What it does
The Java Simple Plugin Framework was built to reduce development time while increasing code maintainability of small to medium sized projects.
- Completely hides implementation details of a component. Only use their interfaces.
- Components may be loaded with only two(!) lines of code
- Heavily annotation based: @PluginImplementation, @InjectPlugin, @Timer and @Thread, ...
- Through usage of generics it is usually type safe.
- Additional plugins to export other plugins by JavaScript, XMLRPC or ERMI. Plugins may be discovered on the local net by ZeroConf. Initial support for RDF.
(See the FAQ for more information)
(Also have a look at the Introduction-Video. Note: The video was recorded in real time, If you're a Java professional, you should skip forward manually to see the interesting parts)
What it new in this version (0.5.0-beta, May 2009)
- Two tons of bugfixes
- Service discovery works.

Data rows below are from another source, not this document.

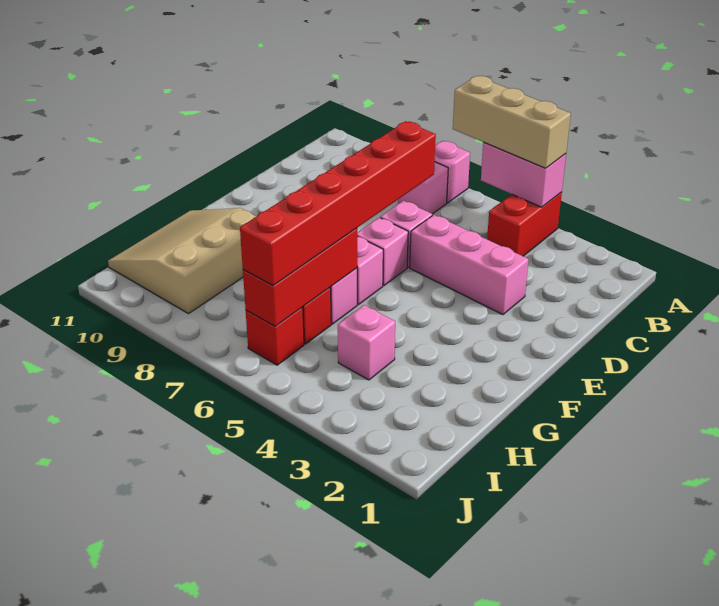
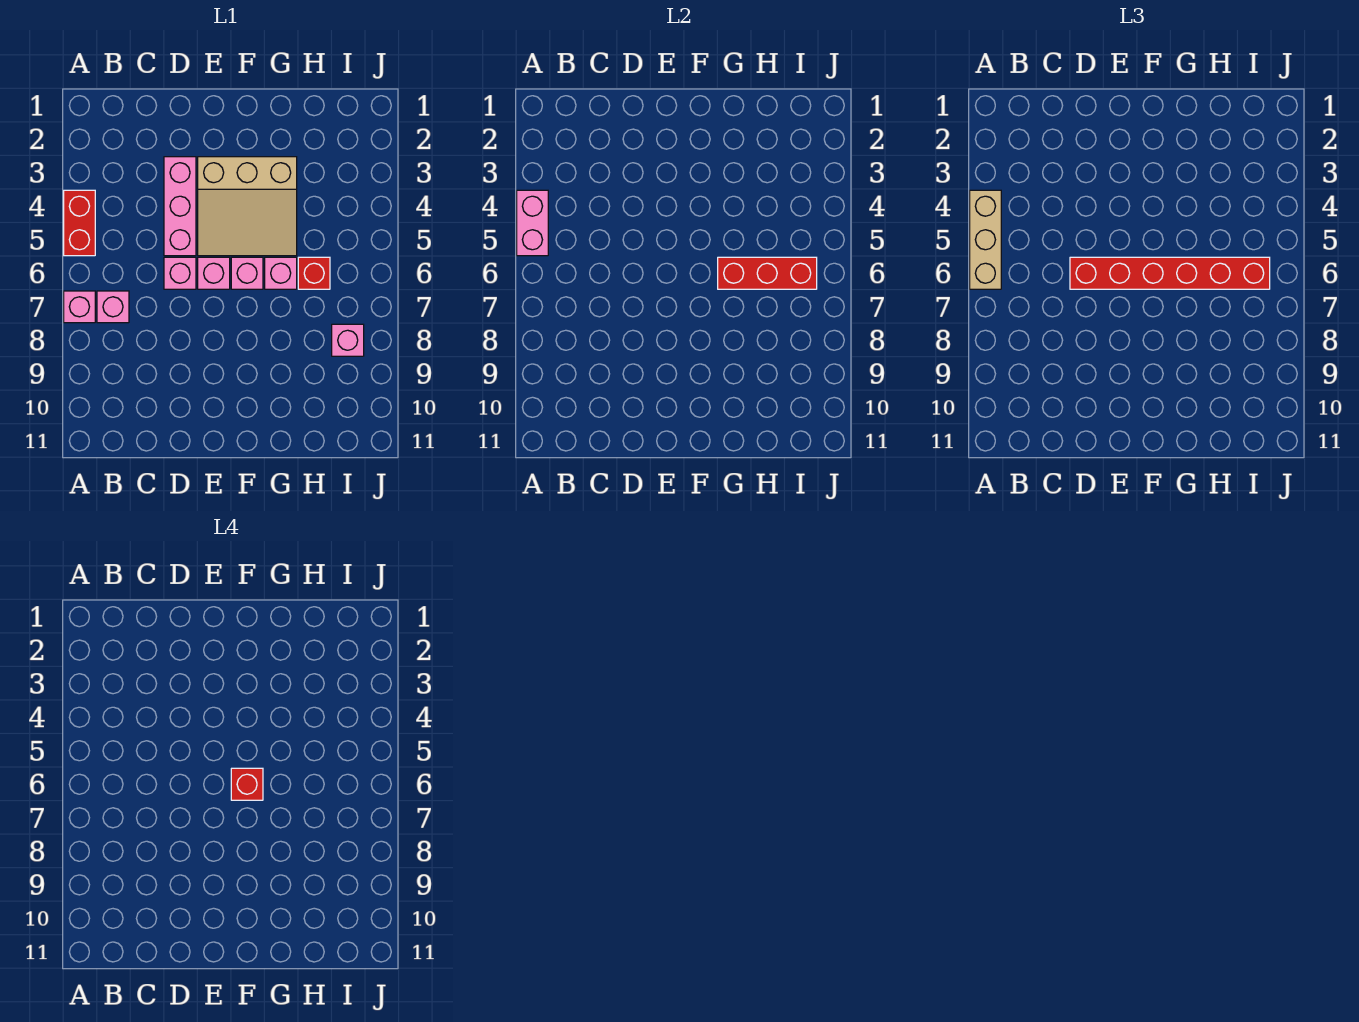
red brick A4:B4 level 1 -> red brick A4:A5 level 1
tan slope G9:I11 level 1 top 9 -> tan slope E3:G5 level 1 top 3
pink brick H4 level 1 -> pink brick I8 level 1
red brick I6 level 1 -> red brick F6 level 4

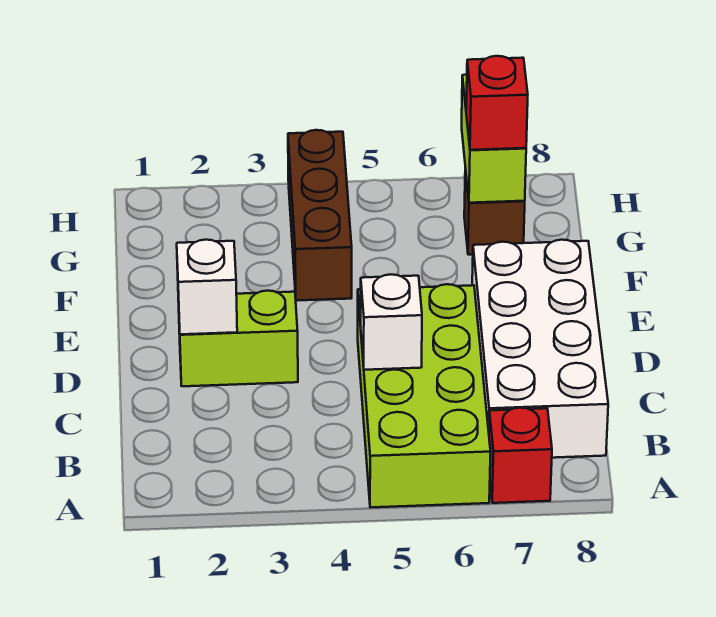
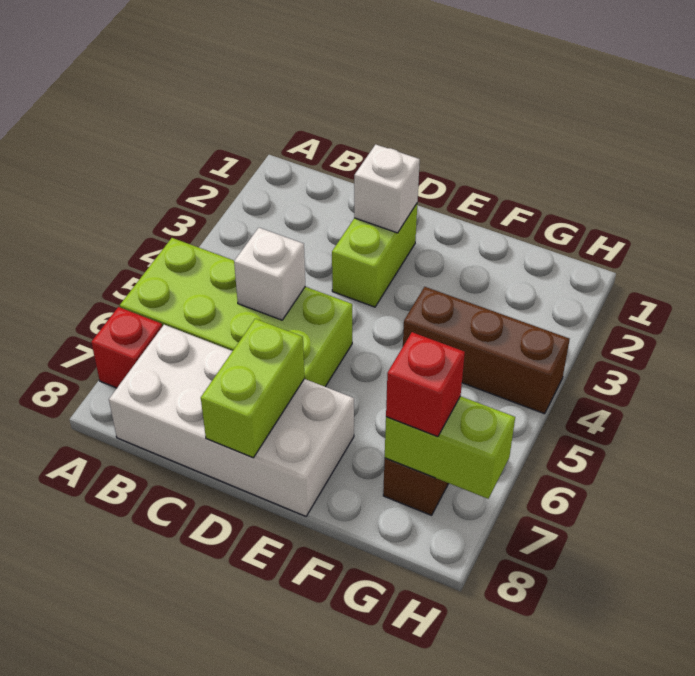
none -> lime brick D7:D8 level 2

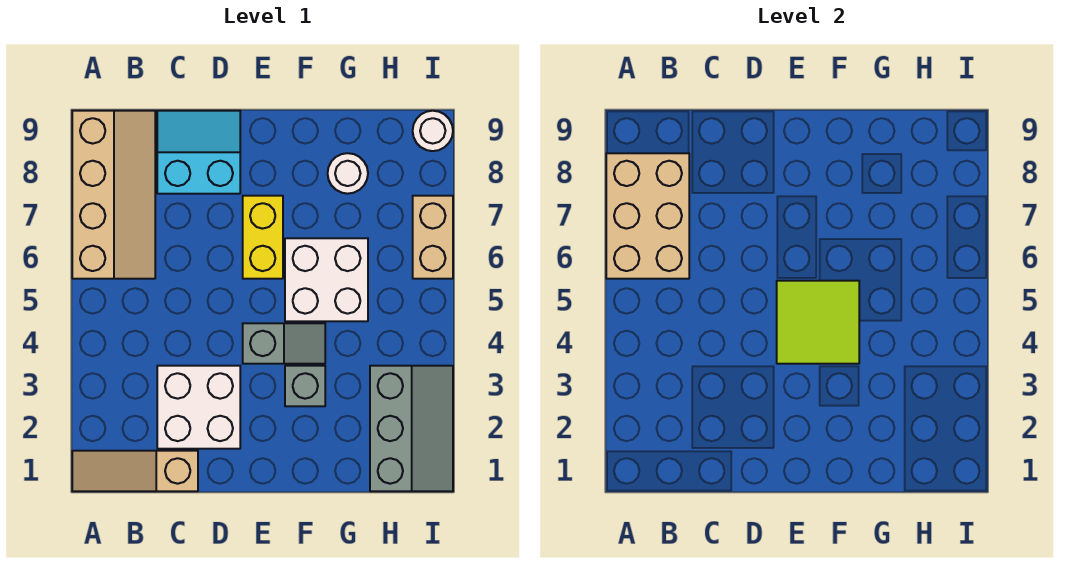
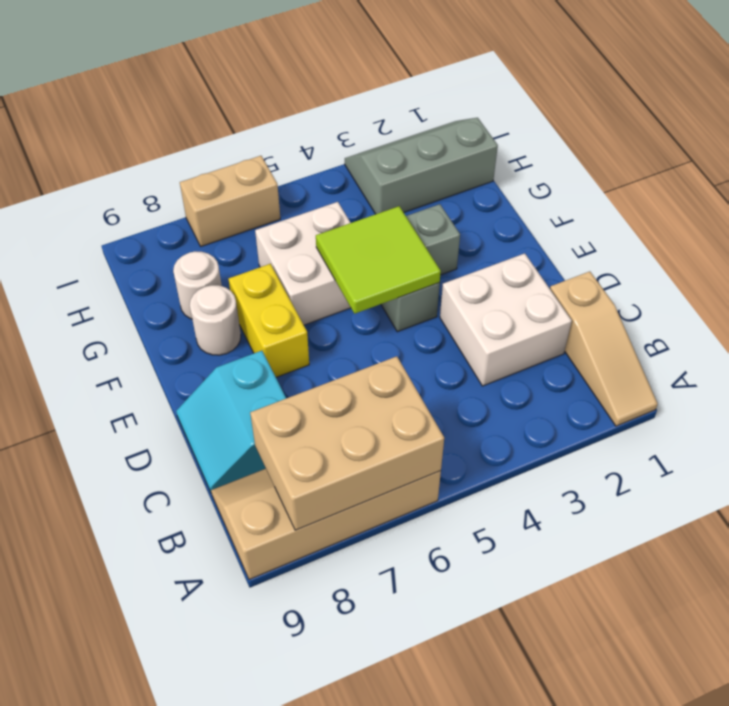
yellow brick E6:E7 level 1 -> yellow brick E7:F7 level 1
white round brick I9 level 1 -> white round brick F8 level 1

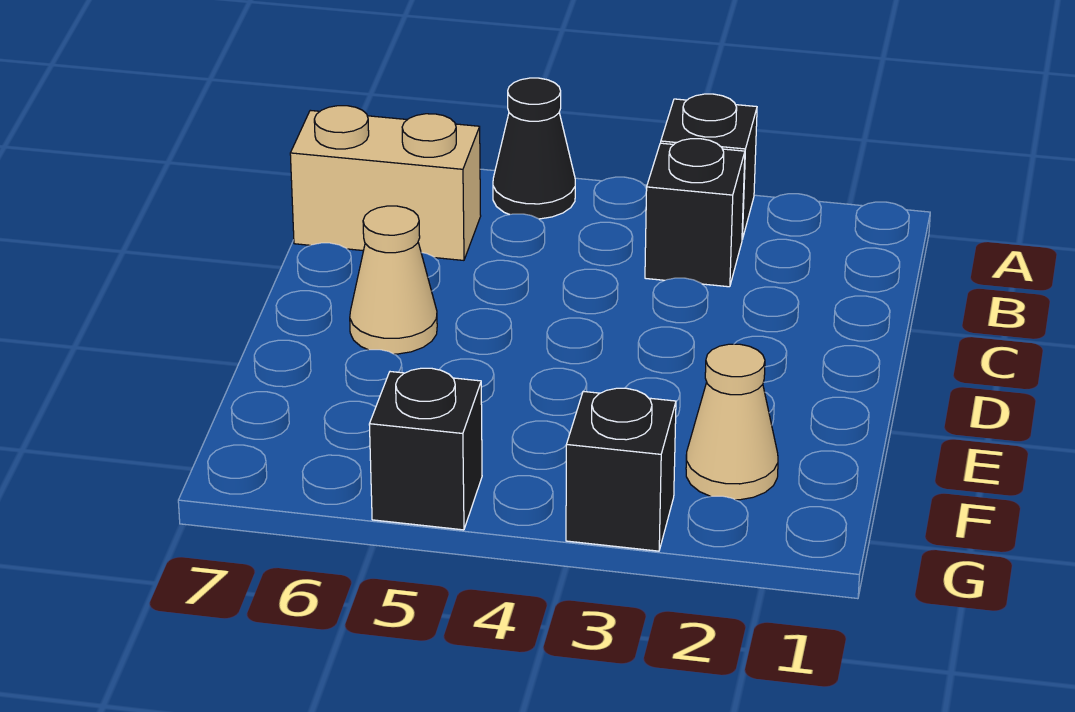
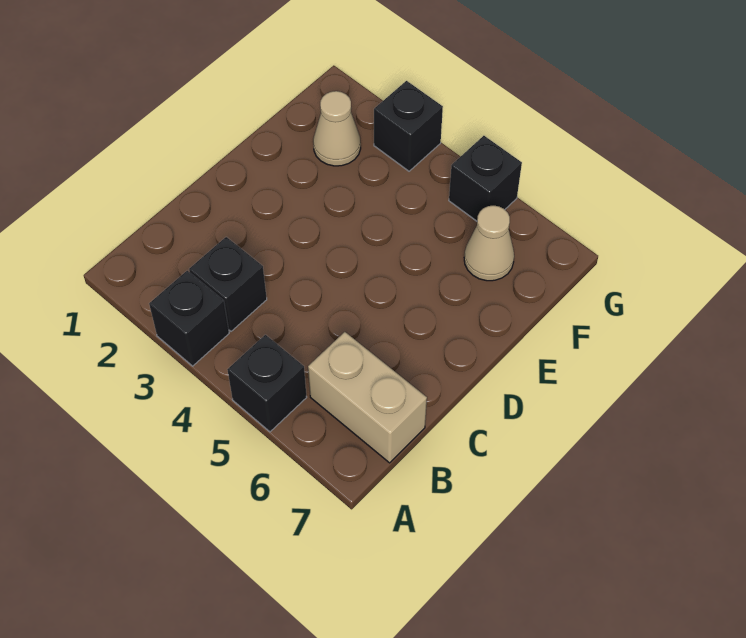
black cone A5 level 1 -> black brick A5 level 1
tan cone D6 level 1 -> tan cone F6 level 1

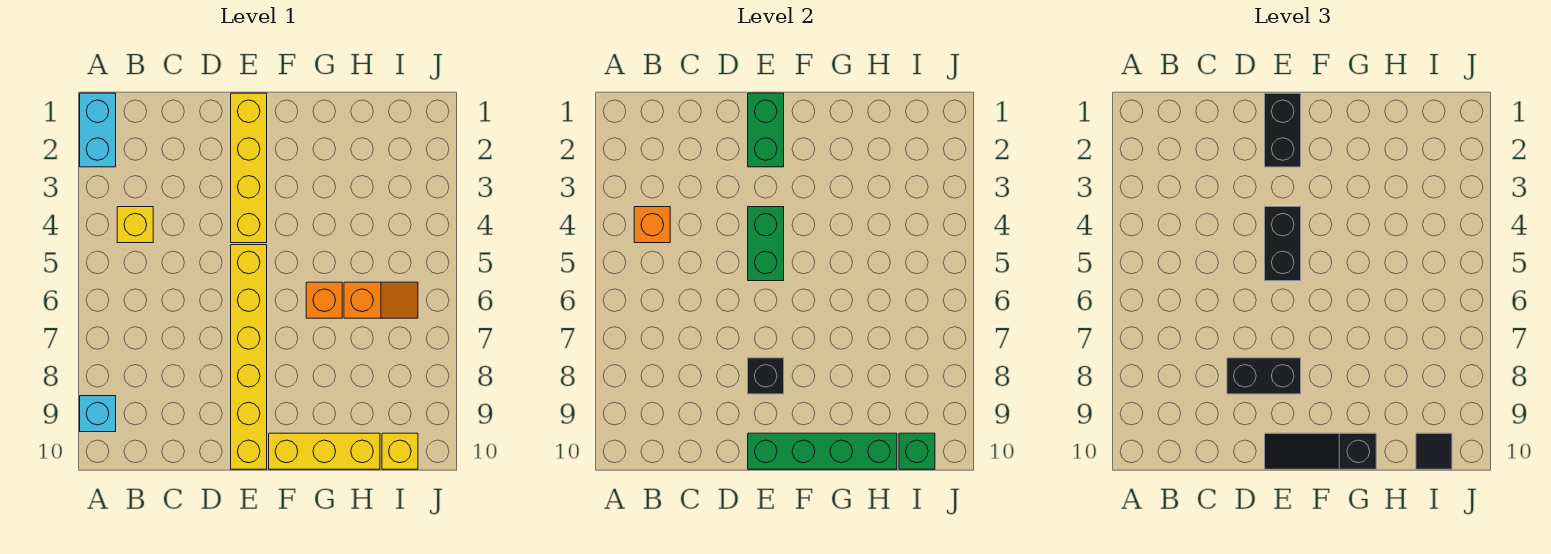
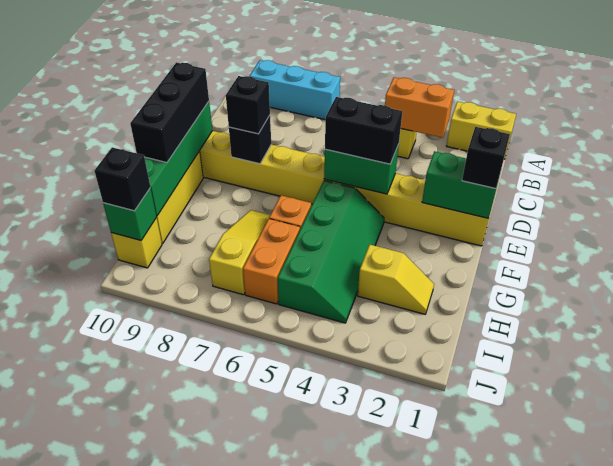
cyan brick A1:A2 level 1 -> yellow brick A1:A2 level 1
cyan brick A9 level 1 -> cyan brick A7:A9 level 1
orange brick B4 level 2 -> orange brick B3:B4 level 2
black brick D8:E8 level 3 -> black brick E8 level 3
black brick E1:E2 level 3 -> black brick E1 level 3
black slope E10:G10 level 3 top G -> black brick E10:G10 level 3
none -> green slope F4:I5 level 1 top 5
none -> yellow slope G7:I7 level 1 top I
none -> yellow slope H2:H3 level 1 top 3
orange slope H6:I6 level 1 top H -> orange brick H6:I6 level 1
black tile I10 level 3 -> black brick I10 level 3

Find exported plugins by the remote URI: discover://any or discover://nearest.
- Export your plugins to JSON (browser must support this)
- Plugins from classpath are now added by classpath://*
- Flexible options through typesafe varargs options (less API changes in the future!)
A short example
(See the Usage Guide for more information)
The following two lines demonstrate how easy it is to load existing plugins. All .JAR files inside the given directory will be examined for contained plugins which will afterwards be loaded and automatically started. No configuration files are required, nothing else has to be done.
PluginManager pm = PluginManagerFactory.createPluginManager();
pm.addPluginsFrom(new File("myPluginDir/").toURI());
// or
pm.addPluginsFrom(new File("myPluginDir/myPlugin.jar").toURI());
// or
pm.addPluginsFrom(new URI("classpath://*"));
Creating a new plugin is equally straightforward. After an interface has been designed the rest can be done by a simple annotation. The next example shows a plugin implementation that could be loaded again by JSPF, and also here: no XML- or whatsoever-files have to be created to make this work.
@PluginImplementation
public class CoolPluginImpl implements CoolPlugin {
public String provideData() {
return "I am your String";
}
}Our last two snippes indicates how plugins can be obtained from outside, and the inside of plugins. Notice the type-safety:
CoolPlugin cool = pm.getPlugin(CoolPlugin.class);
Or, from inside of plugins:
@InjectPlugin public CoolPlugin cool;
When to use it
If you are, for example, a researcher and want to quickly develop a prototype, if you intend to change implementations frequently but want to keep your code (at least partially) clean, and if you think about reusing components in other prototypes you might want to give it a try. Or if you're coding some software where you expect plugins to be loaded using some kind of easy IoC.
Known Users
- German Research Center for Artificial Intelligence (various projects)
History
This project was initially developed by Ralf Biedert. I (Nicolas Delsaux) only suggested him I could make it more sharable by putting it on code.google.com, creating a maven project, and add some little features. Thomas Lottermann contributed to various plugins.